La certification et la labellisation  de l'huile d'olive algérienne dépasse désormais l'effet d'annonce puisqu'un dispositif est déjà mis en place pour sensibiliser et accompagner  les oléiculteurs afin d'améliorer la qualité de l'huile d'olive  ainsi que le design et l'expertise en marketing. L'objectif principal demeure la conquête des marchés extérieurs.
Cette opération de sensibilisation  est lancée en premier lieu dans les régions à fort potentiel comme Jijel. La chambre d'agriculture de la wilaya, citée par l'APS,  a , en effet, annoncé la mise en place  de ce dispositif de sensibilisation .   Dans ce cadre, deux producteurs d'huile d'olive de cette wilaya, tous  deux membres d'associations locales chargées de promouvoir l'olivier et l'huile  d'olive, viennent d'achever un stage de formation au Centre national de certification et de contrôle (CNCC), à Alger, dans le cadre du programme euro-méditerranéen  MEDA. La participation de ces deux producteurs à cette formation encadrée par  un expert de l'Union européenne, avec la participation d'instituts algériens spécialisés dans l'arboriculture, répond à la préoccupation de la corporation  concernant la labellisation de ce produit agricole, a précisé la même source. Le principal objectif de ce stage a porté sur les procédés de mise en place  d'un dispositif de normalisation, d'attribution de signes de qualité, de contrôle  et de certification en prévision d'éventuelles exportations de quantités d'huile  d'olive sur le marché européen, a indiqué  l'un des participants à la  formation.  La wilaya de Jijel, qui a mis en place deux associations professionnelles,  agréées en 2007 et activant dans le domaine oléicole, dispose d'une superficie de 14 300 hectares d'oliviers qui permettent, en moyenne, une production annuelle  d'huile de l'ordre de 5 millions de litres. Cette région totalise 134 huileries (47 modernes et 87 traditionnelles) et 1 408  agriculteurs qui s'adonnent à la culture de l'huile d'olive, selon la Chambre  d'agriculture de la wilaya.Il faut dire que le label est une garantie pour le produit algérien qui cherche à tout prix à se positionner sur le marché international. L'absence de label remet en cause la traçabilité des produits de terroir et les confrontent à une concurrence déloyale. L'exemple de la datte algérienne Deglet Nour commercialisée sous un label tunisien  est des plus édifiants. Pour revenir à l' huile d'olive, il faut savoir que  la quasi-totalité de l'huile algérienne est exportée en vrac.

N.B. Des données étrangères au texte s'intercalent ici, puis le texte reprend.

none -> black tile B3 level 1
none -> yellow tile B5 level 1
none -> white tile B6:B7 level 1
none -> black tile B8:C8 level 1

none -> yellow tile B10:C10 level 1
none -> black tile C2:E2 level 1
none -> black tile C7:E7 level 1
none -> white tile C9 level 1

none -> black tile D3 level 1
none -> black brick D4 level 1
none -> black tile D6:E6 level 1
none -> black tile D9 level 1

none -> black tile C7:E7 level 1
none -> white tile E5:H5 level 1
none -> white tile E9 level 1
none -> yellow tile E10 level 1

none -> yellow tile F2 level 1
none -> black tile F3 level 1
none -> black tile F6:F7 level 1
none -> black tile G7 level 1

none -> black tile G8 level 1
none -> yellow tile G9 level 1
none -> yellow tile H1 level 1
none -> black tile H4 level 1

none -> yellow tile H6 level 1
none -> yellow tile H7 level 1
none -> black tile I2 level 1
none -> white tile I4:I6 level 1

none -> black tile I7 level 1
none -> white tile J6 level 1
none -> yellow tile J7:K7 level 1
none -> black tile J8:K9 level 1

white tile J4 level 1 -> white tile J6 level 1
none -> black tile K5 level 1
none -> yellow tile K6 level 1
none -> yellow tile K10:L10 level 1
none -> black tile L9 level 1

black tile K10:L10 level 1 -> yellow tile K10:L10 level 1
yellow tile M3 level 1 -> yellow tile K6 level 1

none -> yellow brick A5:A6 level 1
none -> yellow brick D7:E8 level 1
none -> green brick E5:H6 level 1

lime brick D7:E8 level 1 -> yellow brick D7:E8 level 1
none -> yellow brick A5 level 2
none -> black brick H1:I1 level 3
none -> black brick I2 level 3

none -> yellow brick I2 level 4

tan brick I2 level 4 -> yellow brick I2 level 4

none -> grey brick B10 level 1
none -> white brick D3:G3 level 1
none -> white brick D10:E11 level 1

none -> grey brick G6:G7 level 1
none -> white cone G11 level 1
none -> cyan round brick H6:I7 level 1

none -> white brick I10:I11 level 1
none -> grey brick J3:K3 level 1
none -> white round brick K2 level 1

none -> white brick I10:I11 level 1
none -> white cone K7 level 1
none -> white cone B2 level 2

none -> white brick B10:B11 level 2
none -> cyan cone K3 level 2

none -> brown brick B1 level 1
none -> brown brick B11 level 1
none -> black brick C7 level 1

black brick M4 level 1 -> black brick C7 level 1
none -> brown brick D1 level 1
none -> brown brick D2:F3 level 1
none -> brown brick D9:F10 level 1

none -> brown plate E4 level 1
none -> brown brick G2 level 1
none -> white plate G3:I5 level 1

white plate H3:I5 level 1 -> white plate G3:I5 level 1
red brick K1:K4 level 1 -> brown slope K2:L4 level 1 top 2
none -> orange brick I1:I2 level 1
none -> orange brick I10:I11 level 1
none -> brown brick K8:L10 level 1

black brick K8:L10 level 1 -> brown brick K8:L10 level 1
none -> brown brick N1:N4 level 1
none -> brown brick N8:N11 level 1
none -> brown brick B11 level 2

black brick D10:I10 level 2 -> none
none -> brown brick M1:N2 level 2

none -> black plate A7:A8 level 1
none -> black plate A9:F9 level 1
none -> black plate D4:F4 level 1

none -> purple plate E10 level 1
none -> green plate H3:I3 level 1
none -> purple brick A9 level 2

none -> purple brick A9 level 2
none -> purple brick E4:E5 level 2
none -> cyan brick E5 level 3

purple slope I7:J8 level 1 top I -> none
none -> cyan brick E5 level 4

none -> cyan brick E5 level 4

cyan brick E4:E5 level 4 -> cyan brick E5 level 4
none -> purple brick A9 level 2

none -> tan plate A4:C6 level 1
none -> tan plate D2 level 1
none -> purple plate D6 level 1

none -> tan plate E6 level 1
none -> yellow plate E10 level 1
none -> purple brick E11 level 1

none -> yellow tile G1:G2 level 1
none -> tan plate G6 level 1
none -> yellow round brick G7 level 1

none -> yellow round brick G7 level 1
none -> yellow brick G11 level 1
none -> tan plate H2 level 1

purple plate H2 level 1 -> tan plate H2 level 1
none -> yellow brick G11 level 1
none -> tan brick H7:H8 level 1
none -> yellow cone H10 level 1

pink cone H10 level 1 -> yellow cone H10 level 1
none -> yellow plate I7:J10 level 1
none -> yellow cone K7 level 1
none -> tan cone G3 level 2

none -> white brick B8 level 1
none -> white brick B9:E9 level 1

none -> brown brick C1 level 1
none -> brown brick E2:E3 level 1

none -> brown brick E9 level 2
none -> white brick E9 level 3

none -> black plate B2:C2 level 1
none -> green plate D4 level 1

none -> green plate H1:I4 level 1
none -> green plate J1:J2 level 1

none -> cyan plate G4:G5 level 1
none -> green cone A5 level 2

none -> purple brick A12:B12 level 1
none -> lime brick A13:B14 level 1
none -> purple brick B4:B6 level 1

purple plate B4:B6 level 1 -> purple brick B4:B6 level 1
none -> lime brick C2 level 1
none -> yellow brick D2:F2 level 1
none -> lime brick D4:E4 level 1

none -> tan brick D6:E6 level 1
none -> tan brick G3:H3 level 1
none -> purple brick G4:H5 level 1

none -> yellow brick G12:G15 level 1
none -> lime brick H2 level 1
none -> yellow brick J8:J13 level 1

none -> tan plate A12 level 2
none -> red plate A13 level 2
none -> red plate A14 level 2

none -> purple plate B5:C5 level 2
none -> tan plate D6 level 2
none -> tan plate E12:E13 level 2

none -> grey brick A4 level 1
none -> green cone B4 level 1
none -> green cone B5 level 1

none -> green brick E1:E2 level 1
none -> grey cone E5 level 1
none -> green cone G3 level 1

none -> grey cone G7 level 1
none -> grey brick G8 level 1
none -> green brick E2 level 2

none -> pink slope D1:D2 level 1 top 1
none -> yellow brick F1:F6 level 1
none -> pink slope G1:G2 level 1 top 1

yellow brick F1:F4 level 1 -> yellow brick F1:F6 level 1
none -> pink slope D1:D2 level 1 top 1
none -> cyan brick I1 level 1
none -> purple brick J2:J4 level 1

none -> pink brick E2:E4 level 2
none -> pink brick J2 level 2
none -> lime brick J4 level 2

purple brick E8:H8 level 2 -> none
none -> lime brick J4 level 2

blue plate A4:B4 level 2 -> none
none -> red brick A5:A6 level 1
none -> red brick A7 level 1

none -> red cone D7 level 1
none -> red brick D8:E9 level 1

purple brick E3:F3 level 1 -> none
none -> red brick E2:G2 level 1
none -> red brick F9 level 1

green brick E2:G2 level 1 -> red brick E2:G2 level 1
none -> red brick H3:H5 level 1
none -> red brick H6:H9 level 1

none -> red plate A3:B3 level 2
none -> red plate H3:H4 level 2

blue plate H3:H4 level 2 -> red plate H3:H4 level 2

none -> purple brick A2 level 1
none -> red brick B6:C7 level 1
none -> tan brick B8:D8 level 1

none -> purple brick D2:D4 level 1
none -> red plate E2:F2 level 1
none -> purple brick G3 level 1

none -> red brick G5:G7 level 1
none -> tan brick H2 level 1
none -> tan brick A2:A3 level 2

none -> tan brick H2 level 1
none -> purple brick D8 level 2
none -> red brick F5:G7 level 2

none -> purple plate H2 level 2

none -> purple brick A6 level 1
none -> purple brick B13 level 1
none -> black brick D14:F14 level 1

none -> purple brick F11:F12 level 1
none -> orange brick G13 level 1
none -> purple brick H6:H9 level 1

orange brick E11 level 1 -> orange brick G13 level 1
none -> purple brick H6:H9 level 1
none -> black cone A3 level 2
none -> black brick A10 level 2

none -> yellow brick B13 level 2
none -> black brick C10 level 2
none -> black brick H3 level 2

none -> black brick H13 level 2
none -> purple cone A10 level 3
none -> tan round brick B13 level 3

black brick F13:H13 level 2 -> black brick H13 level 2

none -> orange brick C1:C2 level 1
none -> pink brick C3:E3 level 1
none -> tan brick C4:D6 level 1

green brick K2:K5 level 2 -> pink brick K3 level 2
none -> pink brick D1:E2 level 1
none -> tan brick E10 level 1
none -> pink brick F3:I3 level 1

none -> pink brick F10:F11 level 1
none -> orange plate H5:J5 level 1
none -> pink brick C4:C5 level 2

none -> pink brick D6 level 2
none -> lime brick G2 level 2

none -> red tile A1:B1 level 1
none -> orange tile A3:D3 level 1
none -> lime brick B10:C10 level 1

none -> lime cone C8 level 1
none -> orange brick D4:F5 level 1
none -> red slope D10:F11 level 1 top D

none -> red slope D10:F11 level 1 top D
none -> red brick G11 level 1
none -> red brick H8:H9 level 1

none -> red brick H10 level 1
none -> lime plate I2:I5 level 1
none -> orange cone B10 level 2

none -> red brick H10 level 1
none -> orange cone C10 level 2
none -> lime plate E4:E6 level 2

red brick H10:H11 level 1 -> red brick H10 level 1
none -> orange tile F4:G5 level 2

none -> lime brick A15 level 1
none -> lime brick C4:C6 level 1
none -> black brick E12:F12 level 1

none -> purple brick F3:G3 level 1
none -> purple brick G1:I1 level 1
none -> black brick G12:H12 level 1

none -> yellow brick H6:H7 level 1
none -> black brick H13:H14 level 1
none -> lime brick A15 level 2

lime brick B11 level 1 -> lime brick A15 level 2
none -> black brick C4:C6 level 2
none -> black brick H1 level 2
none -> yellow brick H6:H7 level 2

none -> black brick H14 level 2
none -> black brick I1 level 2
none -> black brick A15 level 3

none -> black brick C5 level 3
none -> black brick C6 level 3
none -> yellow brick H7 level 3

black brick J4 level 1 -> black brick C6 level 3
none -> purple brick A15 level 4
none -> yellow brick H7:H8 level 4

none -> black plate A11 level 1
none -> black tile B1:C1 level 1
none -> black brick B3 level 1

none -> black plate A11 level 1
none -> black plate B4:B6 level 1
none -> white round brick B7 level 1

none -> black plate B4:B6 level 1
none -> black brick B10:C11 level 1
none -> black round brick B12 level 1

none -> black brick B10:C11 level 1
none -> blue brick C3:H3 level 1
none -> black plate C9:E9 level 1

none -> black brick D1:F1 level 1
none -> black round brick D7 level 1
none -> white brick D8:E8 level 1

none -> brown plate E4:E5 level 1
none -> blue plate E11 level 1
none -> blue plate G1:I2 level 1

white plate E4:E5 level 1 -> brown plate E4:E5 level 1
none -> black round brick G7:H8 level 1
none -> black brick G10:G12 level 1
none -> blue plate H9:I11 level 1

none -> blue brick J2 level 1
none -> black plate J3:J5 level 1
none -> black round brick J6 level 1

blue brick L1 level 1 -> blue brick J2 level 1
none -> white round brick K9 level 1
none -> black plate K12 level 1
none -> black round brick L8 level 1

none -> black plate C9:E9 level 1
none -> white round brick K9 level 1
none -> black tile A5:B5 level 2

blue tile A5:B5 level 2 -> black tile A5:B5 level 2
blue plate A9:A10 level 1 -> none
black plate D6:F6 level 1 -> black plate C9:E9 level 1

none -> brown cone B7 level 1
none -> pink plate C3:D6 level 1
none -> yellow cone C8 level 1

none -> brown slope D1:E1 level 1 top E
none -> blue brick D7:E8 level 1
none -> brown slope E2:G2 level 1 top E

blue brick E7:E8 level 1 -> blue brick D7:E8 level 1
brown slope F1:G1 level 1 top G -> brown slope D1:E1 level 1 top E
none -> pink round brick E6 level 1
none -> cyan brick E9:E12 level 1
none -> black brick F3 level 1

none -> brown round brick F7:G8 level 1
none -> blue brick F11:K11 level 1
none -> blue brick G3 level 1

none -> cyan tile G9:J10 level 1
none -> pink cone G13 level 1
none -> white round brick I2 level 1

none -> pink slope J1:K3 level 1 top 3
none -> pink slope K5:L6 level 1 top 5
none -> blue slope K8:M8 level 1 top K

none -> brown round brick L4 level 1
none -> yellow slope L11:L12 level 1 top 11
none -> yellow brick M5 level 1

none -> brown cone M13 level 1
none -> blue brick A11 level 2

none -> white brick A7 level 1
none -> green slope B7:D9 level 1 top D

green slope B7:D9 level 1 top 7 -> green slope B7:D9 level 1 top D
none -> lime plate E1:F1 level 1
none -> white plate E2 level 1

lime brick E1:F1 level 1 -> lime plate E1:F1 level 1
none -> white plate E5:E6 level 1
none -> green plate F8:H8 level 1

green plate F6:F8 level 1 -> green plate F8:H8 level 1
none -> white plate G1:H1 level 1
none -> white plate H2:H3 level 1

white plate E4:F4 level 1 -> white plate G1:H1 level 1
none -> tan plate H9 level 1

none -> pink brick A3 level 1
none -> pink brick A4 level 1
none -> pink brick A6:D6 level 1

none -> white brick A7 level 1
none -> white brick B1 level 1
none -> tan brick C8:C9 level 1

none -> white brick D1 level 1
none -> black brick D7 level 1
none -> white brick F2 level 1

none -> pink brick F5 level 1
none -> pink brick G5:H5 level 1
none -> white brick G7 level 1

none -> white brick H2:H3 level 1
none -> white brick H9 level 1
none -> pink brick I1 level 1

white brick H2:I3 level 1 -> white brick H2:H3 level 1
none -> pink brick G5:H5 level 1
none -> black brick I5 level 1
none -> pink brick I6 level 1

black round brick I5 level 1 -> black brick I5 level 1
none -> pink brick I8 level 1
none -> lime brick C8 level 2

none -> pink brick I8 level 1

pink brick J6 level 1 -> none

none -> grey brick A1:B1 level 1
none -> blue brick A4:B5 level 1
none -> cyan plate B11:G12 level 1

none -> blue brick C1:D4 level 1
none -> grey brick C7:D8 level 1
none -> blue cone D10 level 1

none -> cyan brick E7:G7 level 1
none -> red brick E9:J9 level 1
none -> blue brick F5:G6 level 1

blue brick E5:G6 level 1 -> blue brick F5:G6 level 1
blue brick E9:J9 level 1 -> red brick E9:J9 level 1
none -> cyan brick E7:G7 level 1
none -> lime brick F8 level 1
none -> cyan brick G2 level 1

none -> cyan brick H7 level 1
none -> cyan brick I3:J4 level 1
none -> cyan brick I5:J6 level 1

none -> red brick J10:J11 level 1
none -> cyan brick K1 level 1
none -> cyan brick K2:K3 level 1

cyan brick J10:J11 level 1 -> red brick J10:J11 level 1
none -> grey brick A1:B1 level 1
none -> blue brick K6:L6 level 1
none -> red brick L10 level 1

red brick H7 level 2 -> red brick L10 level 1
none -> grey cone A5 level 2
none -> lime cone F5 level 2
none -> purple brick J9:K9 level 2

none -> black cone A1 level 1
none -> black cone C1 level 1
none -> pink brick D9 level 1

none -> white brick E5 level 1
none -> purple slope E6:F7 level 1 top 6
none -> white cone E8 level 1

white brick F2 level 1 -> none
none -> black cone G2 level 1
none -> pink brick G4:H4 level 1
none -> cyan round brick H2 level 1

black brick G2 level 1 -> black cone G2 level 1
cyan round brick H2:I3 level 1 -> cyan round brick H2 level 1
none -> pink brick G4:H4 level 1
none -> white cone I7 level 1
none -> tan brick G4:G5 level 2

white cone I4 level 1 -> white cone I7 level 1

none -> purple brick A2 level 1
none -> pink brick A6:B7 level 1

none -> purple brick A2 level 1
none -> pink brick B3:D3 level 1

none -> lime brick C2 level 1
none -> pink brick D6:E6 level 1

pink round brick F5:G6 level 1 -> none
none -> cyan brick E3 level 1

Le produit est cédé souvent à des prix sacrifiés. Pour l'heure, le conditionnement de l'huile d'olive en Algérie est à ses premiers pas pour ne pas dire inexistant. La prise en charge de cette filière, en termes d'organisation, d'infrastructures et de réglementation aura pour effet de maintenir, voire d'augmenter l'engouement des conditionneurs et des exportateurs qui parfois, sont découragés au bout de leurs premières démarches infructueuses sachantn bien évidemment, que la particularité du produit exige la mise en place d'opérateurs spécialisés tout le long du circuit. Pour ce qui est des huileries, elles sont disponibles en nombre suffisant depuis quelques années déjà et sont d'un niveau technologique tout à fait indiscutable puisque des marques internationales, notoirement connues, équipent nos oléiculteurs. Il n'y a donc pas de raisons pour que l'huile d'olive algérienne reste à la traîne. Aussi, pour s'exporter dans des conditions conformes à la réglementation internationale, notre huile doit obéir aux normes internationales et, de ce point de vue, nous devons savoir que seule l'huile extra vierge est acceptée par les opérateurs du commerce de cette denrée, donc d'acidité inférieure à 0.8. Les oléiculteurs commencent à cerner les enjeux. Ils s'y mettent. Améliorer la qualité et le conditionnement du produit  ouvrirait à l'huile d'olive algérienne des perspectives certaines sur le marché mondial de plus en plus demandeur.
Dalila B.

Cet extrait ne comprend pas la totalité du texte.